Ich will hier sagen: Die Bundesregierung und die Große Koalition haben hier, anders als in den Vorjahren – das darf man leider nicht vergessen –, endlich reagiert: Im Bundesamt für Migration und Flüchtlinge werden deutlich mehr Stellen – es sind mehrere Tausend – bereitgestellt, und Integrationsmaßnahmen werden in einem deutlich erhöhten Ausmaß finanziert. Viele verschiedene Projekte sind bereits angepackt worden.
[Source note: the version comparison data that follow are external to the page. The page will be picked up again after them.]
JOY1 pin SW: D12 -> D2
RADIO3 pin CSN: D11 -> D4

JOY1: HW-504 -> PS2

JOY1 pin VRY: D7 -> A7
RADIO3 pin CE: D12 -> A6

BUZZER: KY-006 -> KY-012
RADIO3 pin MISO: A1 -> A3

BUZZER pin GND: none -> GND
Das heißt, Sie haben sich bewegt. Sie haben sich auch dahin gehend bewegt, Länder und Kommunen strukturell zu unterstützen. Aber – das muss man ebenfalls ganz nüchtern sehen –: Sie kommen nicht aus dem Modus heraus, nur auf Sicht zu fahren. Da Sie nur auf Sicht fahren, werden wir, wenn es so weitergeht, die Aufgaben nicht lösen. Auf Sicht fahren, das führt zum Scheitern.
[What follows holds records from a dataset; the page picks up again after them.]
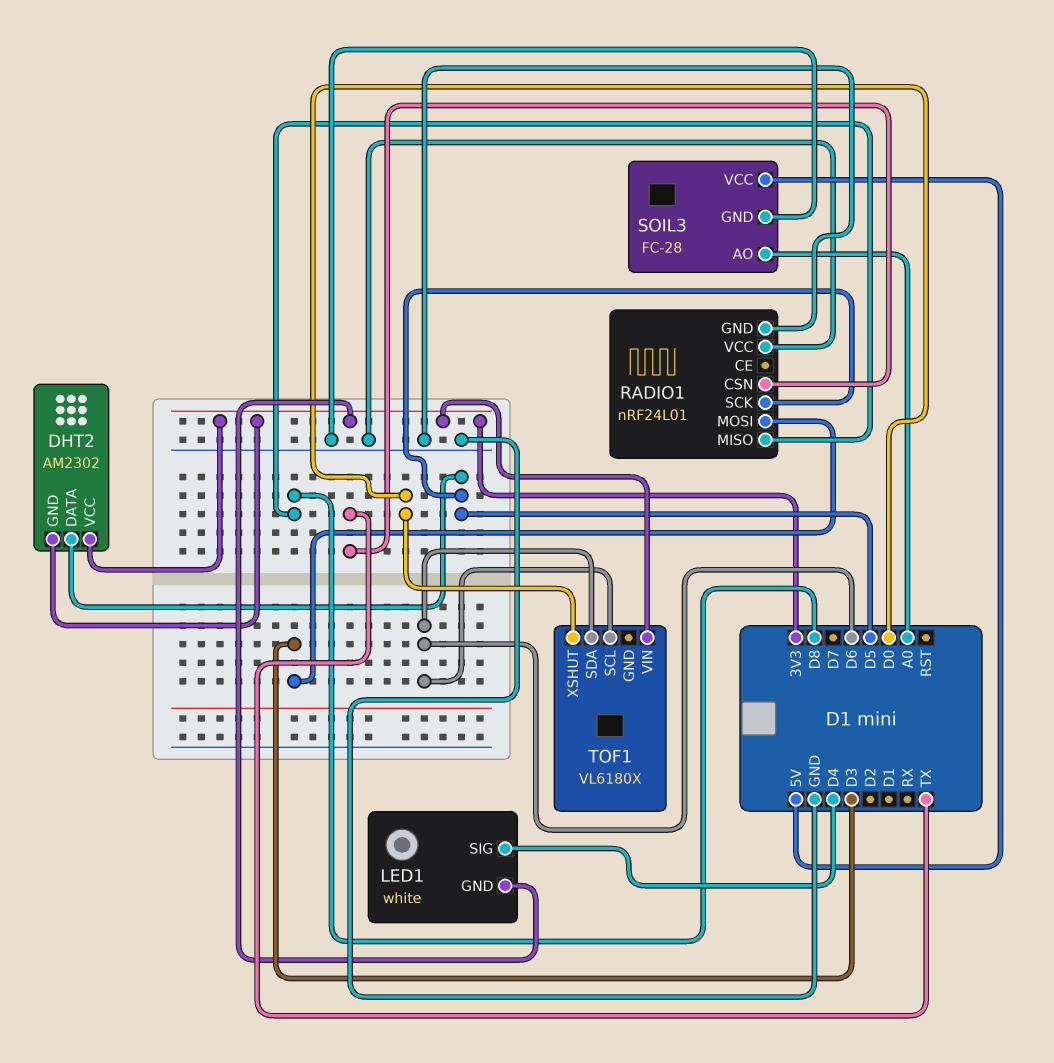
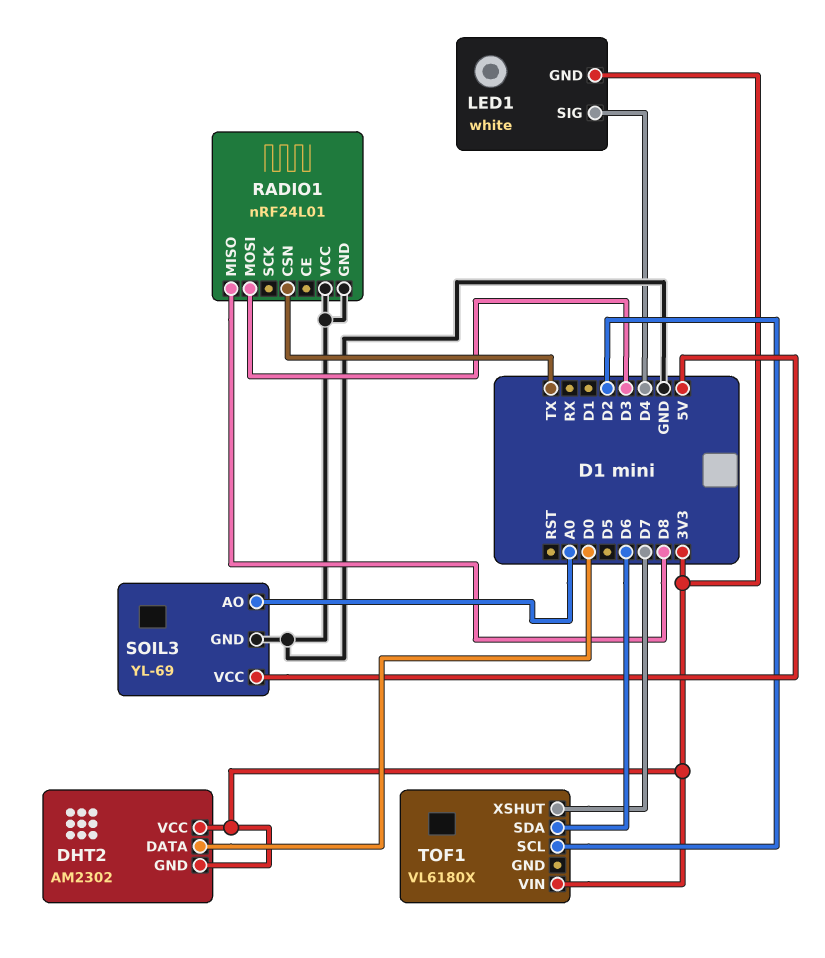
DHT2 pin DATA: D5 -> D0
RADIO1 pin SCK: D5 -> none
SOIL3: FC-28 -> YL-69
TOF1 pin SCL: D6 -> D2
TOF1 pin XSHUT: D0 -> D7

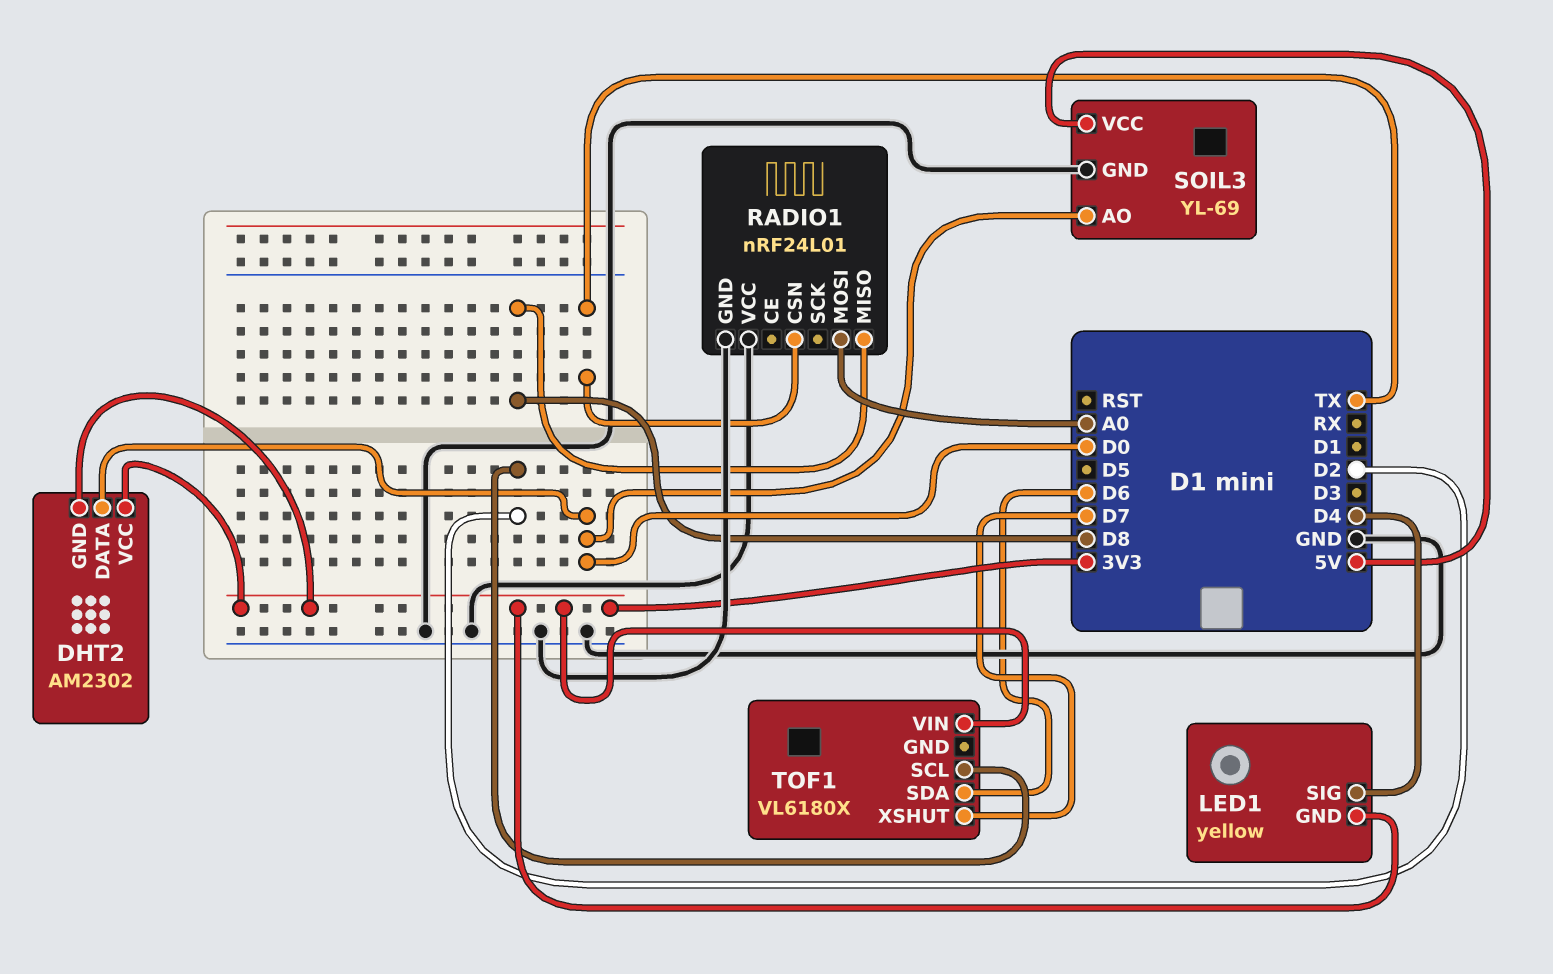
LED1: white -> yellow
RADIO1 pin MOSI: D3 -> A0
SOIL3 pin AO: A0 -> D0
(Beifall beim BÜNDNIS 90/DIE GRÜNEN)

Ich will das an einigen Beispielen deutlich machen. Im Einzelplan 06 des Innenministeriums finden sich Mittel für Integration und Sprachkurse. Sie sagen: Wir machen da eine ganze Menge. Wir erhöhen die Mittel um 250 Millionen Euro und landen damit bei über 550 Millionen Euro. – Aber man muss ganz nüchtern sehen: Der Innenminister selber hat uns dargelegt, sein eigentlicher Bedarf liege bei zusätzlich 570 Millionen Euro. Sie wissen selber, dass Sie nur die Hälfte von dem einstellen, was nötig ist. Dieses Auf-Sicht-Fahren ist ein Blindflug. Hier brauchen wir eine ehrliche Weitsicht.
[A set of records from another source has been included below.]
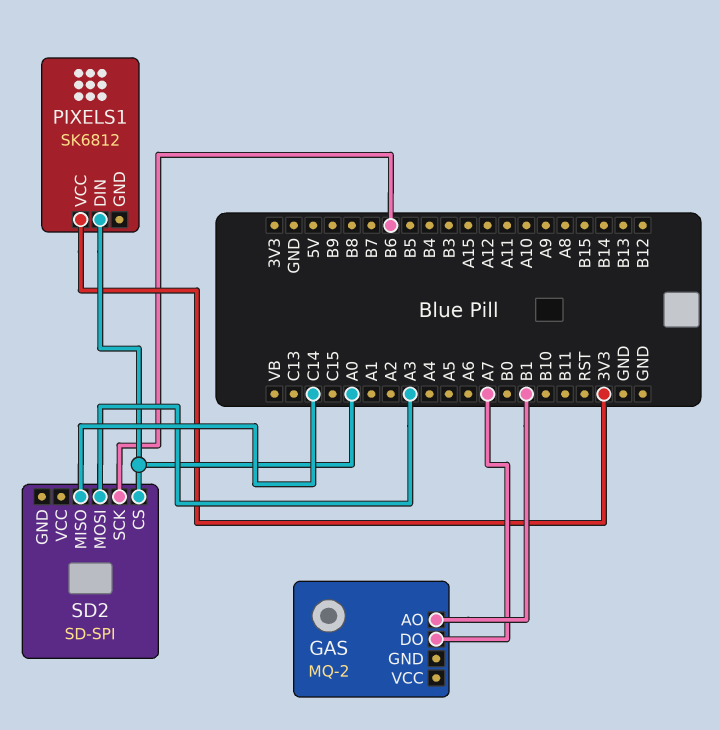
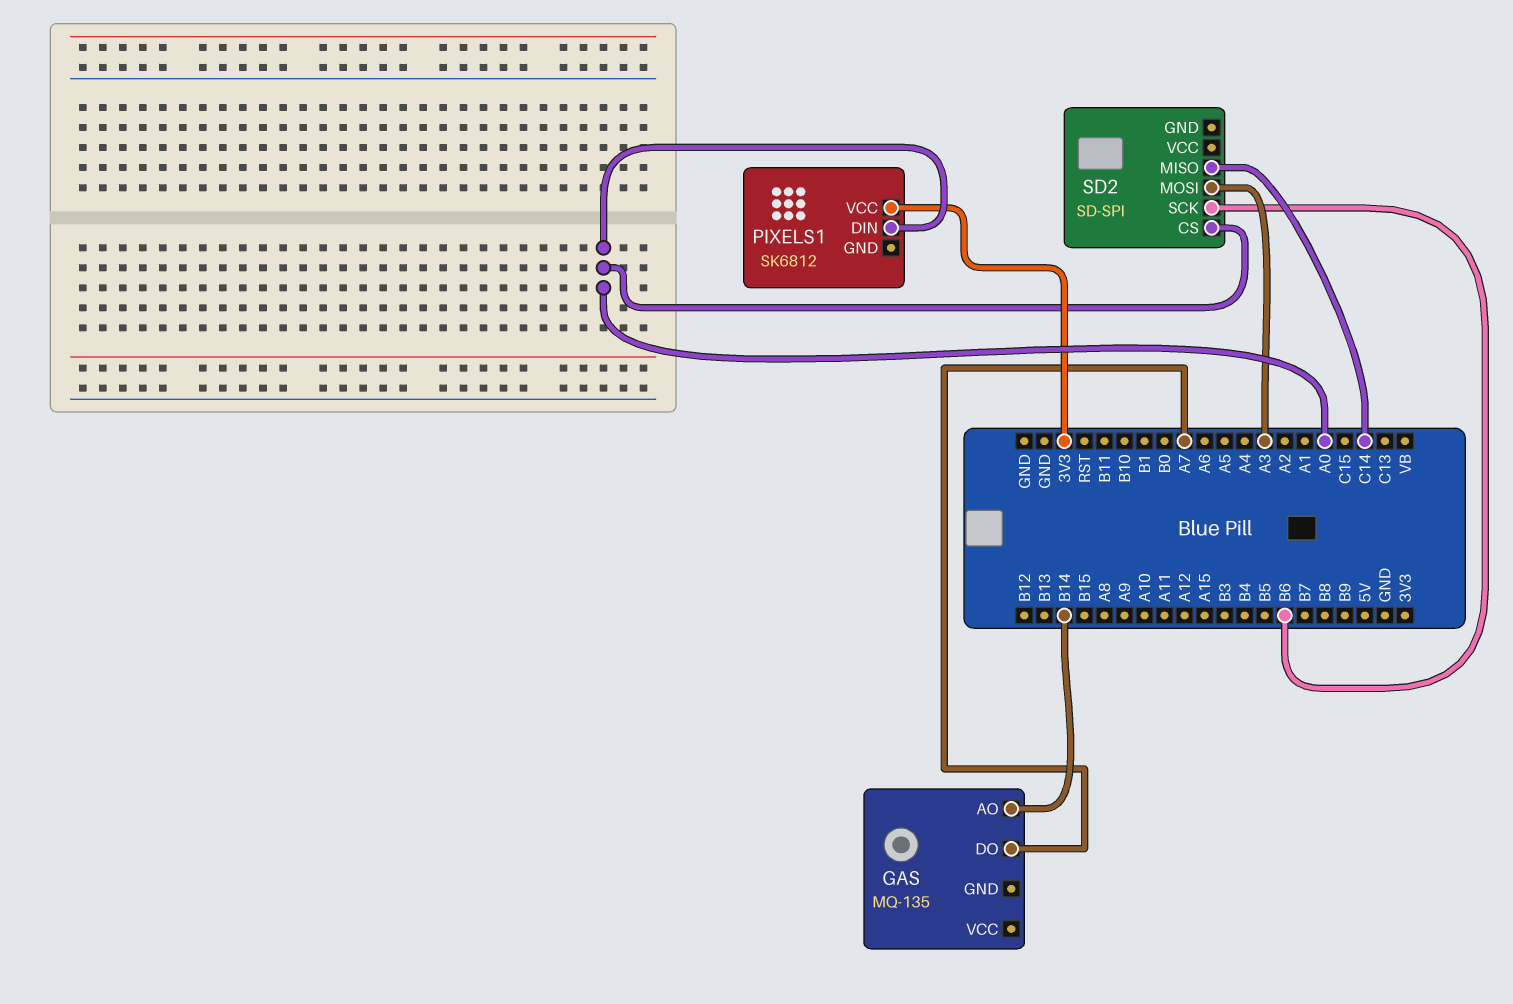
GAS: MQ-2 -> MQ-135
GAS pin AO: B1 -> B14

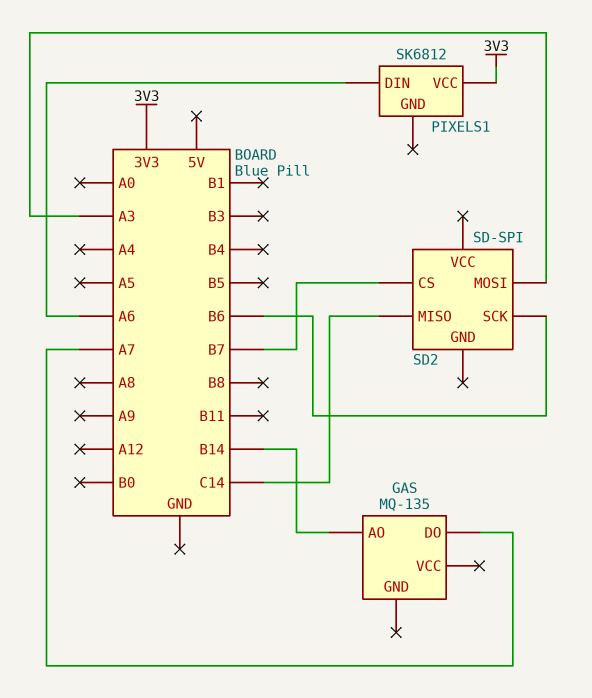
PIXELS1 pin DIN: A0 -> A6
SD2 pin CS: A0 -> B7

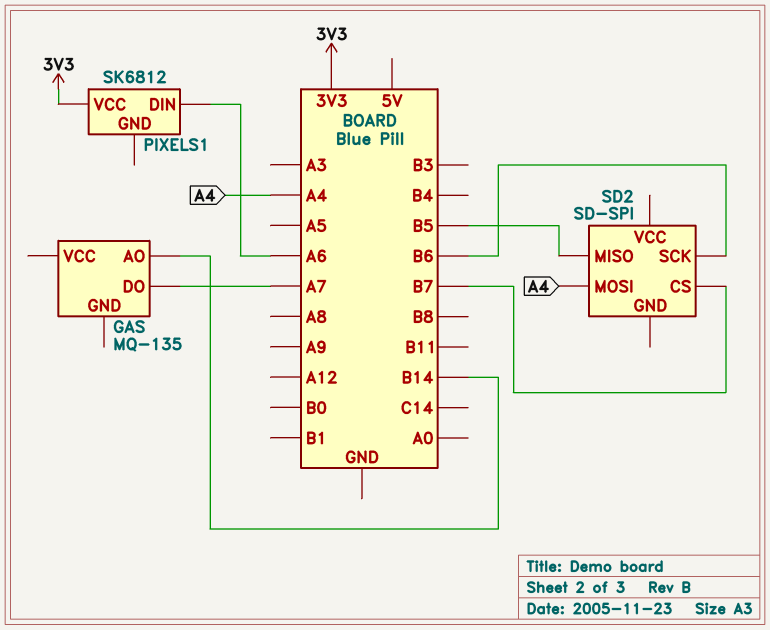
SD2 pin MISO: C14 -> B5
SD2 pin MOSI: A3 -> A4

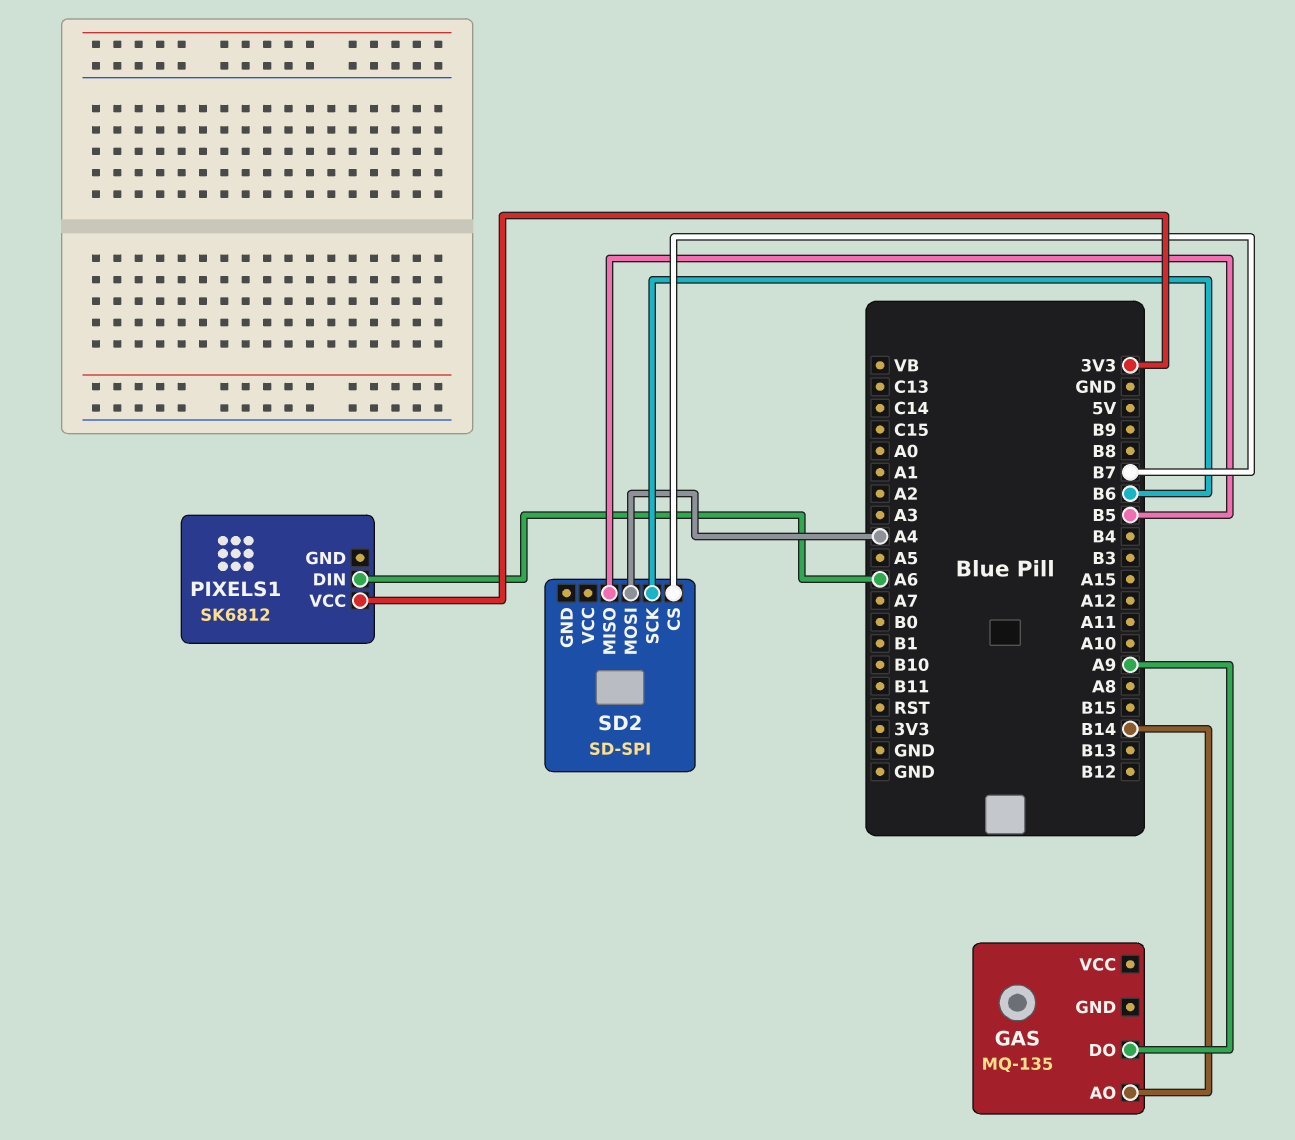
GAS pin DO: A7 -> A9

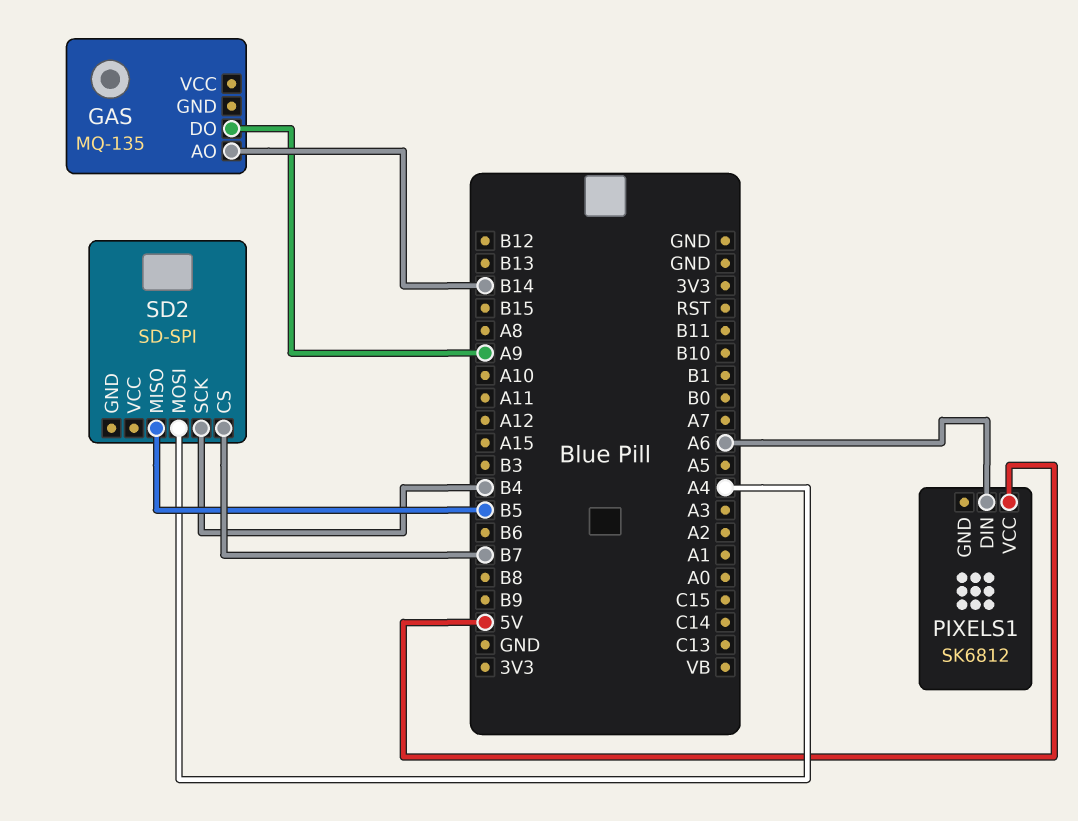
PIXELS1 pin VCC: 3V3 -> 5V
SD2 pin SCK: B6 -> B4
(Beifall beim BÜNDNIS 90/DIE GRÜNEN)

Ein anderes Beispiel. Die Mittel für den sozialen Wohnungsbau werden erhöht. Das ist eine richtige Maßnahme und auch ein wichtiges Thema mit Blick auf die Akzeptanz in der Gesellschaft. Wir schaffen Wohnraum für Flüchtlinge, aber auch für die Menschen in der Gesellschaft, die Unterstützung brauchen. Sie stellen dafür zusätzlich 500 Millionen Euro ein. Damit kommen wir auf einen Betrag von 1 Milliarde Euro. Wir wissen aber: Wir brauchen im kommunalen Wohnungsbau ein Programm, das 2 Milliarden Euro umfasst. Auch dies ist wieder ein Beispiel dafür, dass Sie auf Sicht fahren. Dieser Betrag wird nicht reichen.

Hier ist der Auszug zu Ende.